Alpha Sigma Alpha was founded on November 15, 1901 at the State Female Normal School (now Longwood University) in Farmville, Virginia. Its founders had been asked to join some of the other sororities on campus, but they wanted to stay together. The five, Virginia Lee Boyd (Noell), Juliette Jefferson Hundley (Gilliam), Calva Hamlet Watson (Wootton), Louise Burks Cox (Carper) and Mary Williamson Hundley, started their own sorority; they called it Alpha Sigma Alpha.

In 1921, the 20th anniversary of the founding of the sorority was marked by a convention at the Hotel Muehlebach in Kansas City.

“Probably no other organization in the Hellenic world can boast, as Alpha Sigma Alpha can, of having present at Convention a member of the faculty from each campus where it has a chapter.” I think these are the faculty members pictured below.

The Hotel Muehlebach was praised in The Phoenix article:

The management gave every detail of the arrangements entrusted to them such personal attention that everyone is most enthusiastic over the hospitality of this great hotel. The parlors placed at the disposal of the Sorority for the business meetings and imitation were all that could be desired and the personal attention given by the matire d’hôtel to the Anniversary Banquet created a most favorable comment.

In addition to the business meetings, the convention included a session with the advisors, a model initiation, a banquet with foods in the sorority colors and a stunt show.

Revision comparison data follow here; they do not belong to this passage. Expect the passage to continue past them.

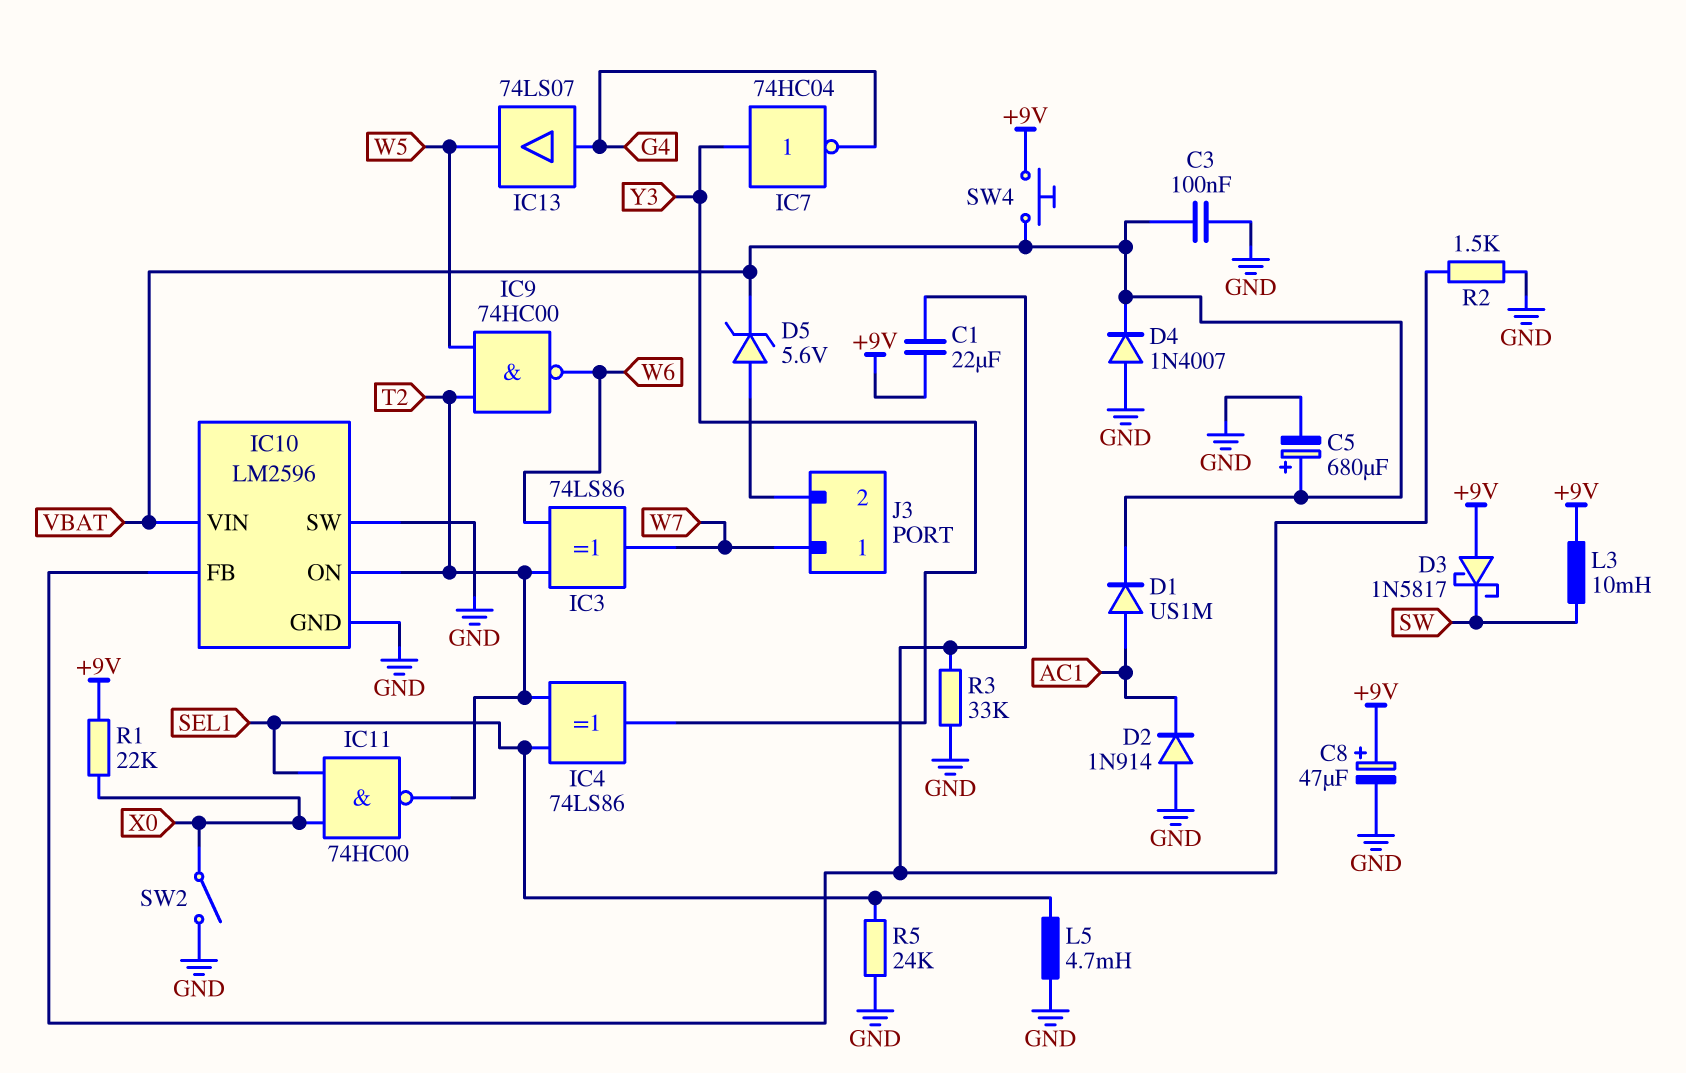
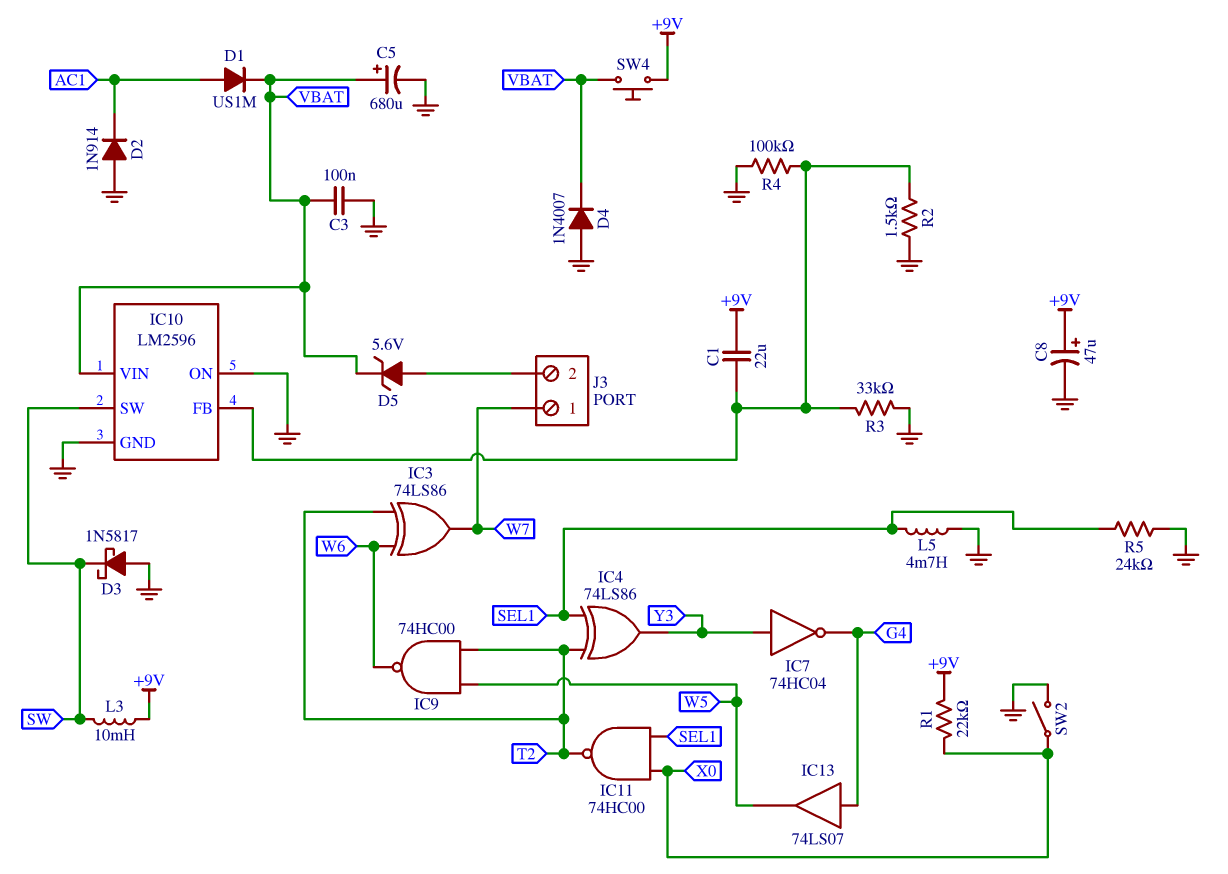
D3: schottky 1N5817 (A +9V, K SW) -> schottky 1N5817 (A GND, K SW)
IC10 pin ON: T2 -> GND
IC10 pin SW: GND -> SW
R4: none -> 100k (GND, IC10/FB)

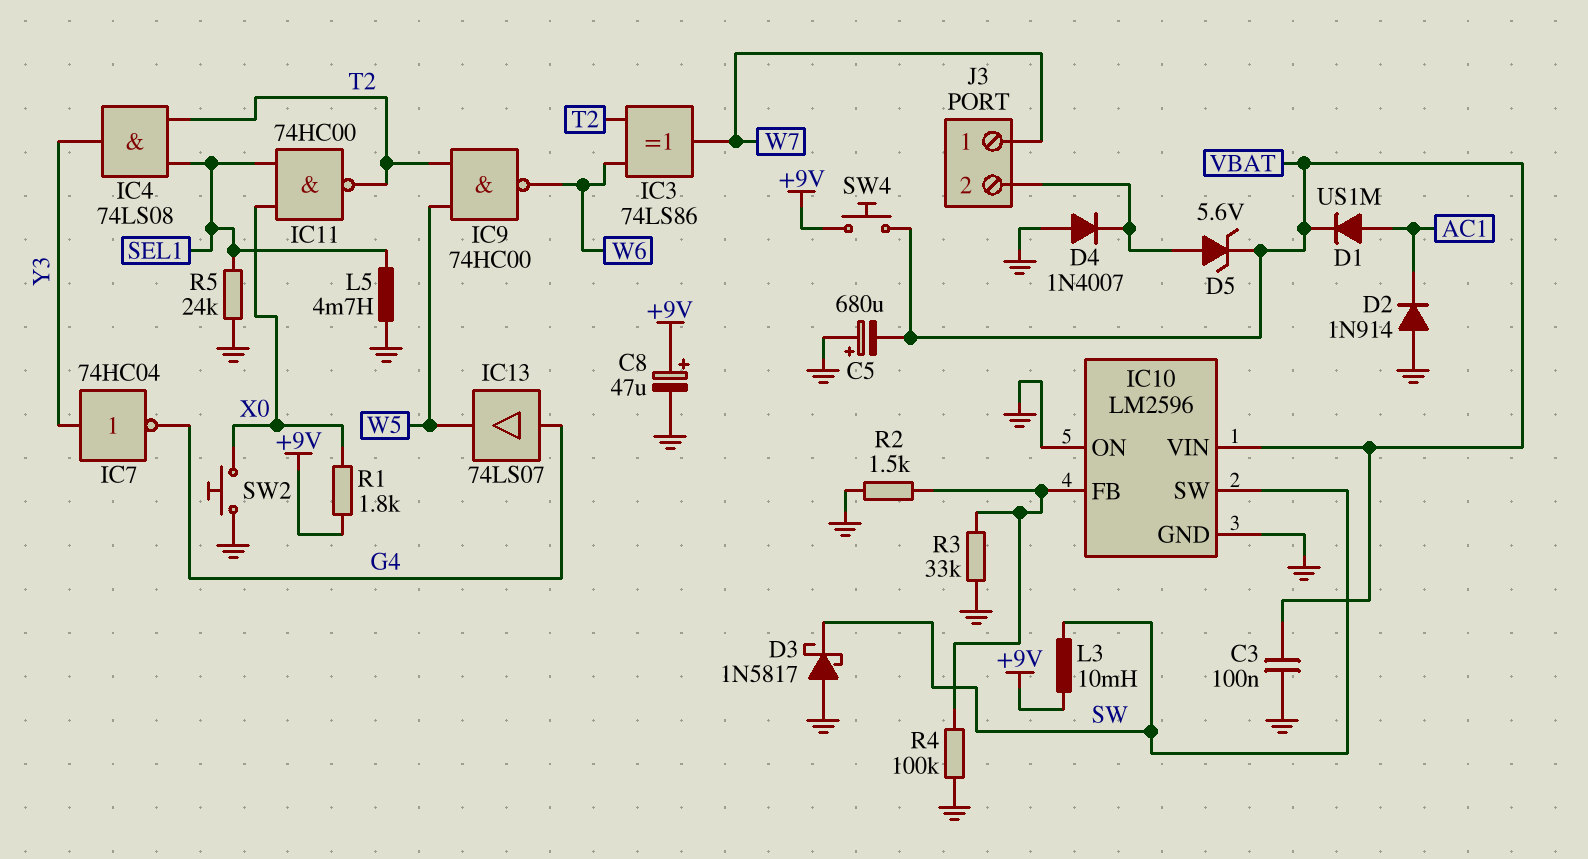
C1: 22uF (+9V, IC10/FB) -> none
C5: 680uF (plus VBAT, minus GND) -> 680uF (plus GND, minus VBAT)
D4: diode 1N4007 (A GND, K VBAT) -> diode 1N4007 (A GND, K J3/2)
IC4: XOR 74LS86 (in SEL1, in T2, out Y3) -> AND 74LS08 (in SEL1, in T2, out Y3)
R1: 22k (+9V, X0) -> 1.8k (+9V, X0)
SW2: switch (GND, X0) -> button (GND, X0)

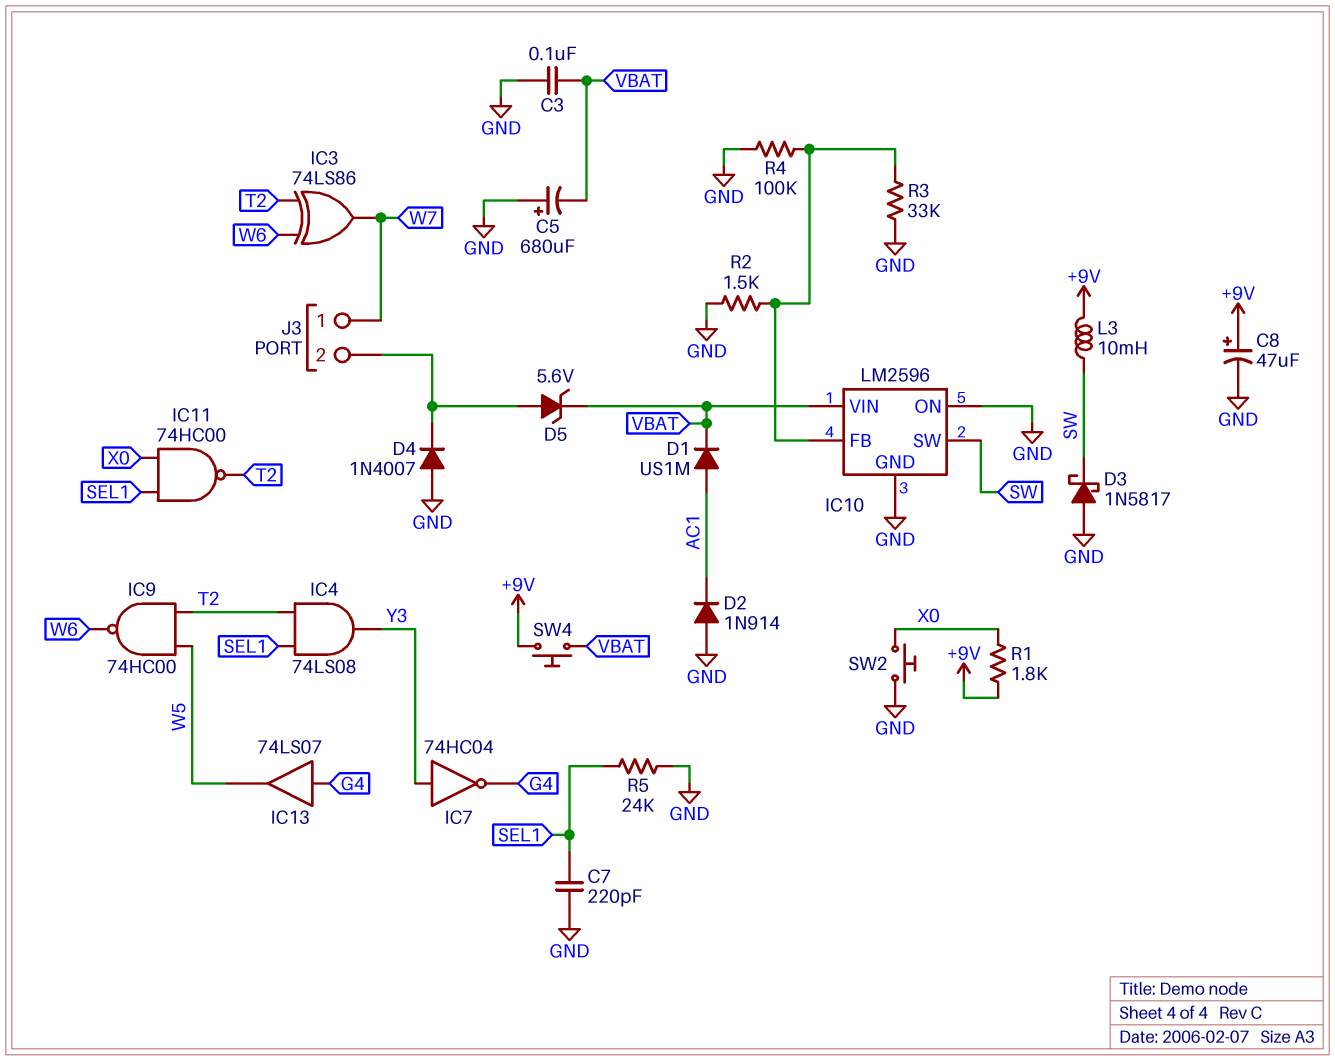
C7: none -> 220pF (GND, SEL1)
L5: 4.7mH (GND, SEL1) -> none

As was common during the time, there was a Stunt Show. The Zeta Zetas from the State Teacher’s College at Warrensburg (now the University of Central Missouri) were “Follies.” Giving a nod to the Ziegfeld Follies, the women wore “brilliant red and white” costumes. They sang and danced to original songs about the sorority. One thinks that much time and talent went into this effort and they were called back for an encore. Photographers took “flashlights of several of the stunts for the pictorial sections of the city papers and some of them are very artistic.”

Hazel Platt, the delegate from the Nu Chapter at Shorter College in Georgia wrote:

The convention has brought the Chapters together in a relationship more sisterly than we have felt before. We who were present at the meetings and the banquet now are acquainted with girls in other chapters; it creates a real national feeling. Especially do we of one of the western chapters feel this closer relationship because there is so great a distance in miles between the eastern chapters and us.

A great deal was gained through the meeting of our National Officers, whom we know through the medium of letters but seldom meet.

The informal discussions during the meetings were helpful in that we discovered that other girls, our sisters, are confronted by problems similar to ours.

We of Nu appreciate our chapter house more than ever since we have learned that there are so few chapters that maintain a house.